Derren Brown: The Great Art Robbery

“Oh! what a tangled web we weave,
When first we practice to deceive.”

Walter Scott

Oh yes.

He’s back.

And this time, the mind magician is stealing a £100,000 painting from under its owner’s very nose. Literally, in fact. With the help of four elderly people who have in all probability never done anything worse in their lives than “accidentally” go home with a pen from the stationery cupboard.

Brown claims he’s trying to change our perceptions of elderly people, but we all know this is a lie. Really he’s just doing what he always does, which is impress people, and perhaps freak them out just a tiny bit.

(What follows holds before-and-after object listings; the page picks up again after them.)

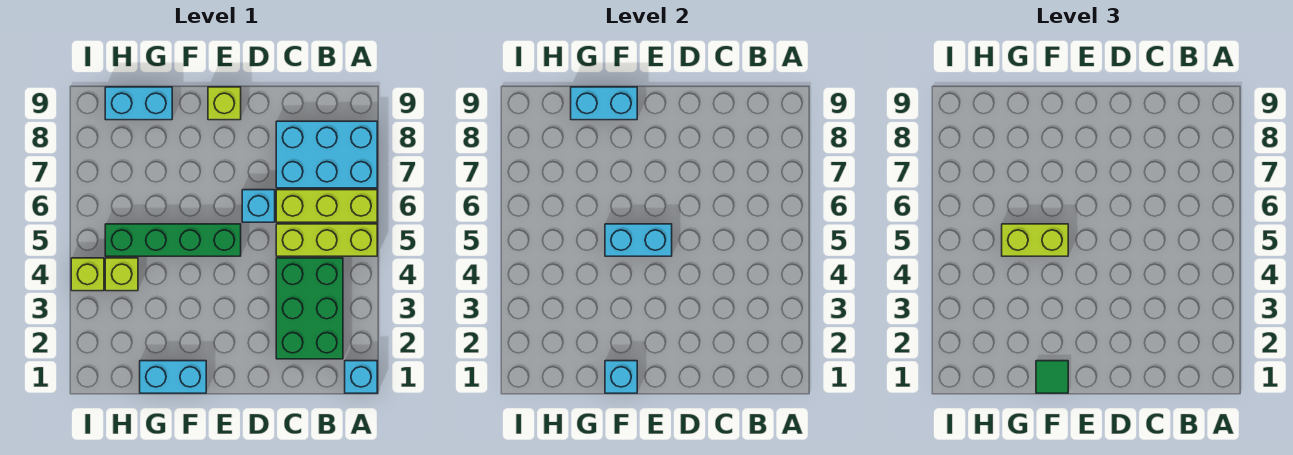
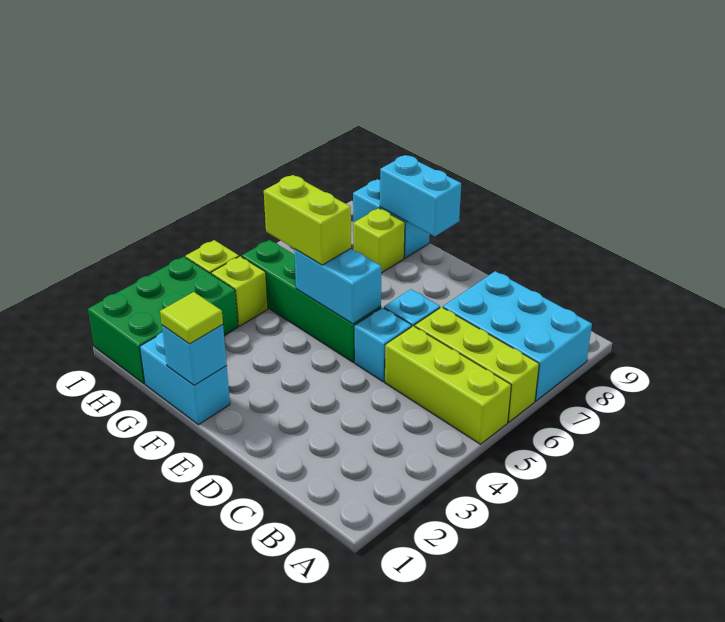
cyan brick A1 level 1 -> cyan brick D5 level 1
green brick B2:C4 level 1 -> green brick H1:I3 level 1
lime brick E9 level 1 -> lime brick G8 level 1
green tile F1 level 3 -> lime tile F1 level 3

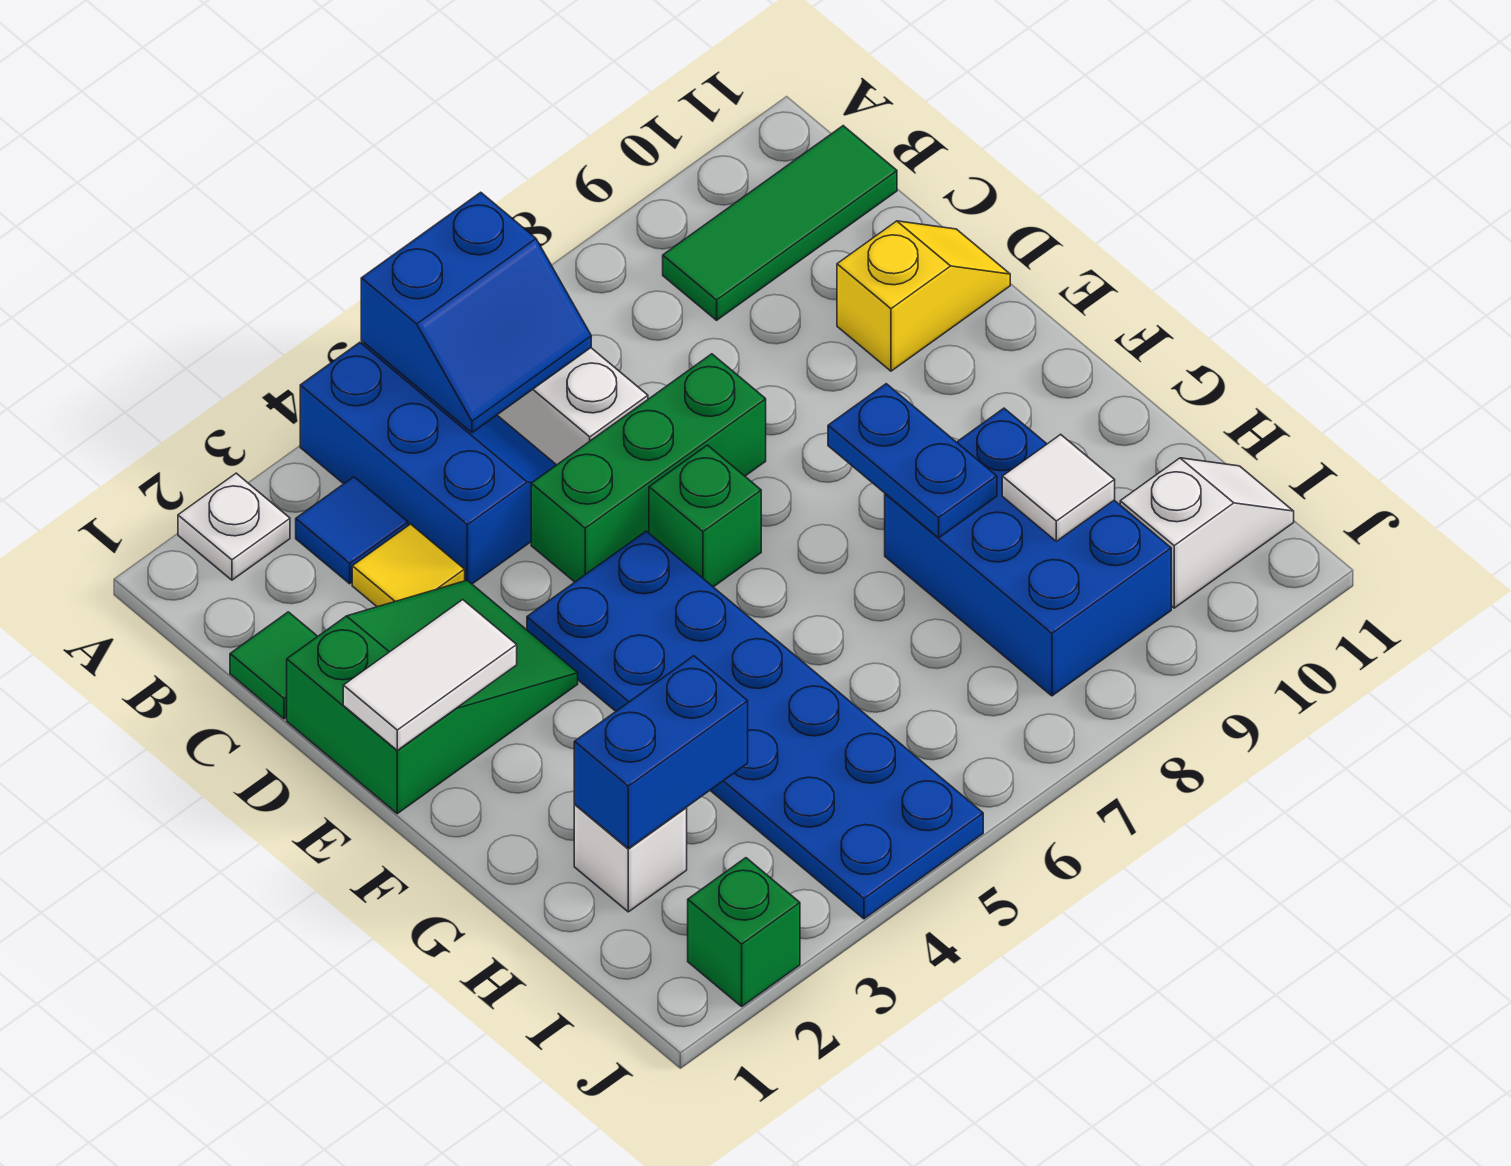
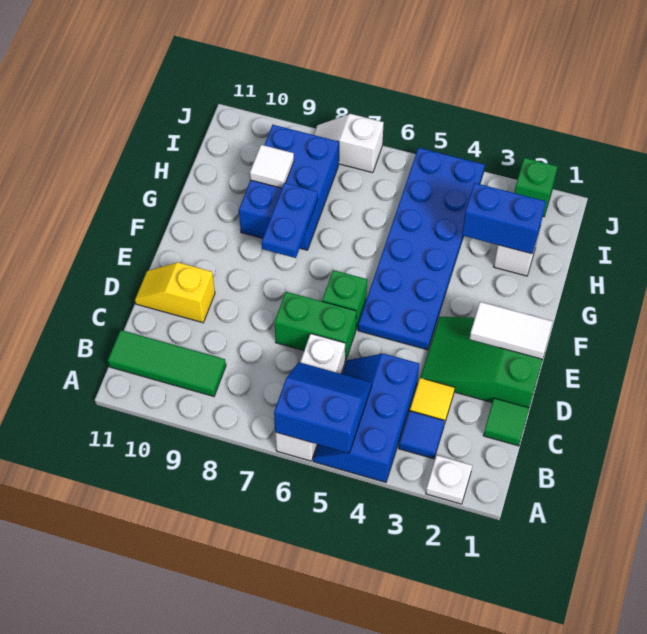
green brick D5:D7 level 1 -> green brick D6:D7 level 1
white slope I10:I11 level 1 top 10 -> white slope J7:J8 level 1 top 7

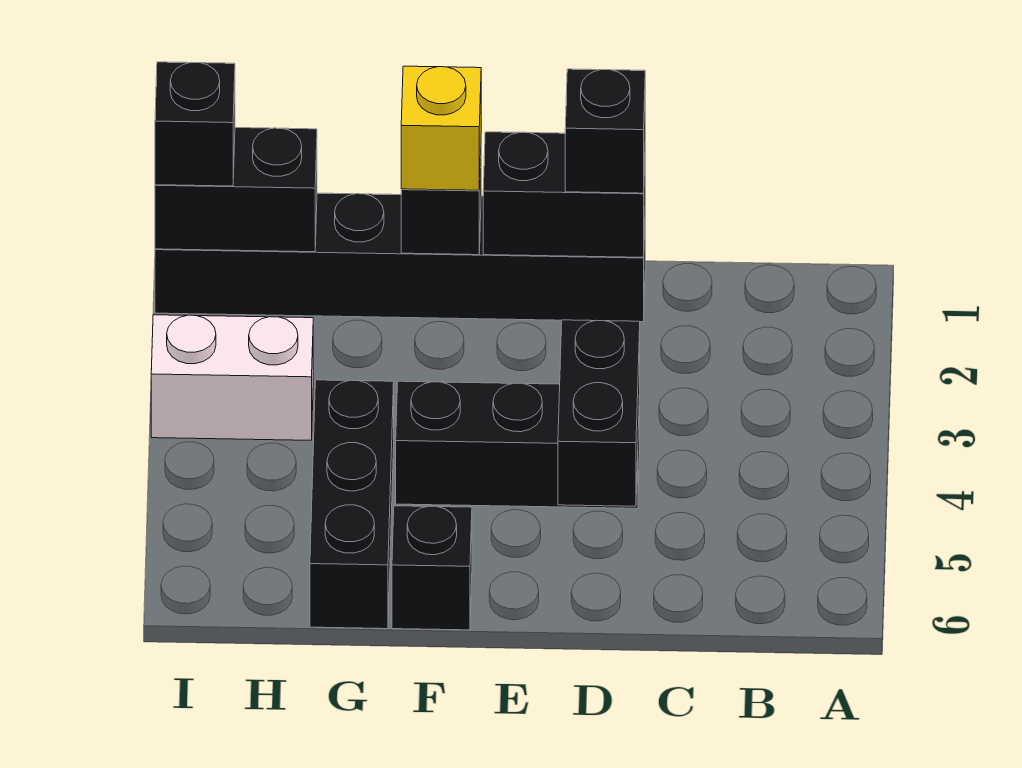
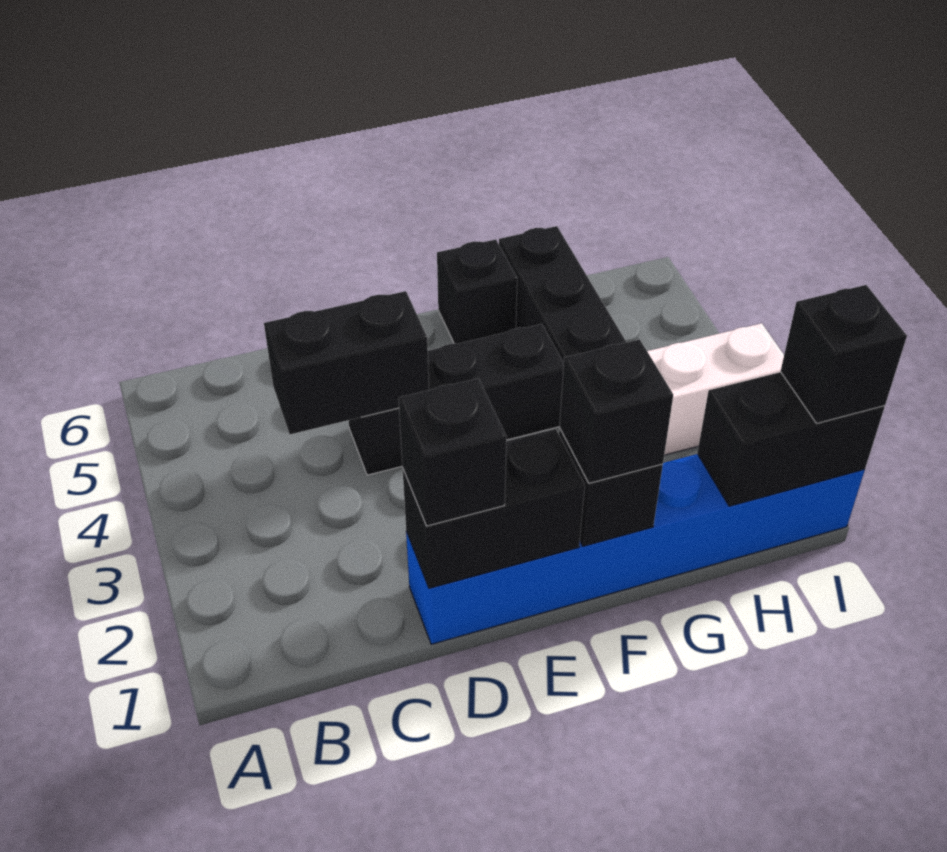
black brick D1:I1 level 1 -> blue brick D1:I1 level 1
black brick D4:D5 level 2 -> black brick C4:D4 level 2
yellow brick F1 level 3 -> black brick F1 level 3

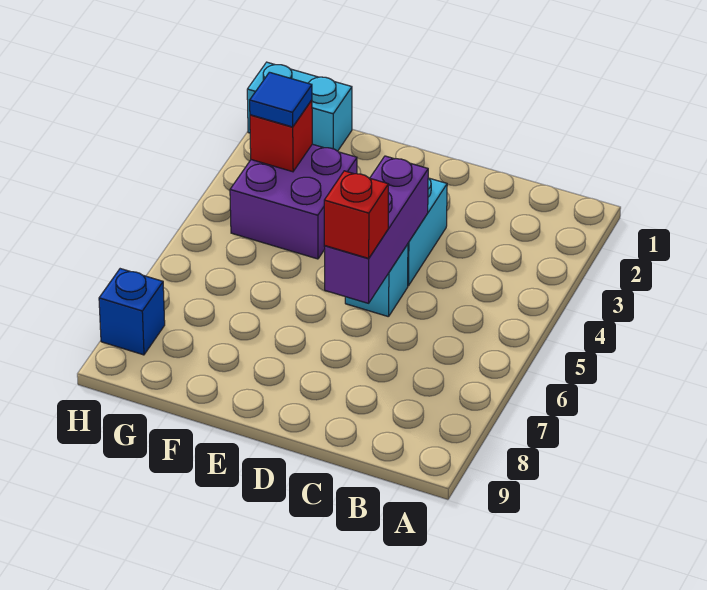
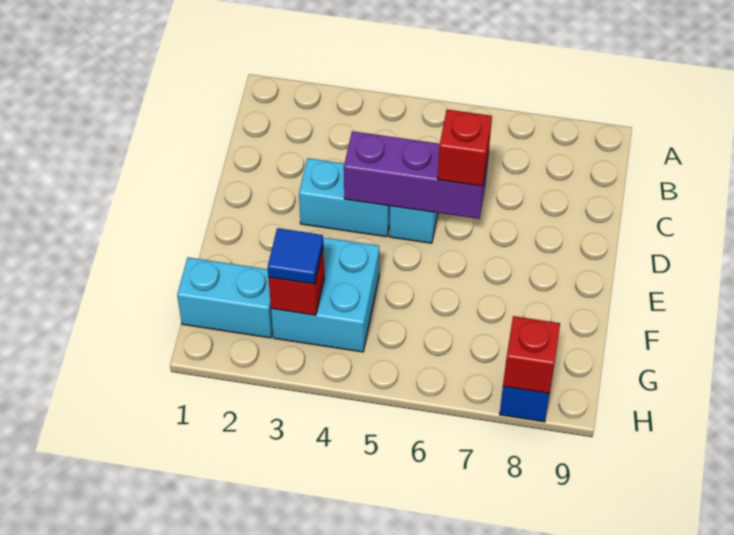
purple brick F3:G4 level 1 -> cyan brick F3:G4 level 1
cyan brick G1:H1 level 1 -> cyan brick G1:G2 level 1
none -> red brick H8 level 2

And this leads quite nicely into the Moral of the Story (otherwise known as Rule One), which is: Derren Brown lies. All the time. Are you telling me, really, that he couldn’t have informed the local police that, by the way, a film crew are going to be graffiti-ing this wall? Of course not. And are you telling me that any stunt designed by Derren Brown could possibly go wrong? Even if it is executed by upstanding, honest citizens? Of course not.

We know this. And yet we get fooled every time. Despite the fact, and this is the really good bit, that he told us exactly what he was going to do. There I was, thinking smugly, “I know Rule One! No-one can fool me! I know exactly what Derren Brown is doing!”, right up until the point when it inevitably turned out that I knew nothing. Because, in spite of all the warnings and hints, I, and probably much of the country, was looking in the wrong place. Again.

I’d like to finish with the observation that a man who says to an unsuspecting member of the public whose watch he has just nicked, “Sorry I took your time” is probably impossible to second-guess. Even if you bear in mind Rule One.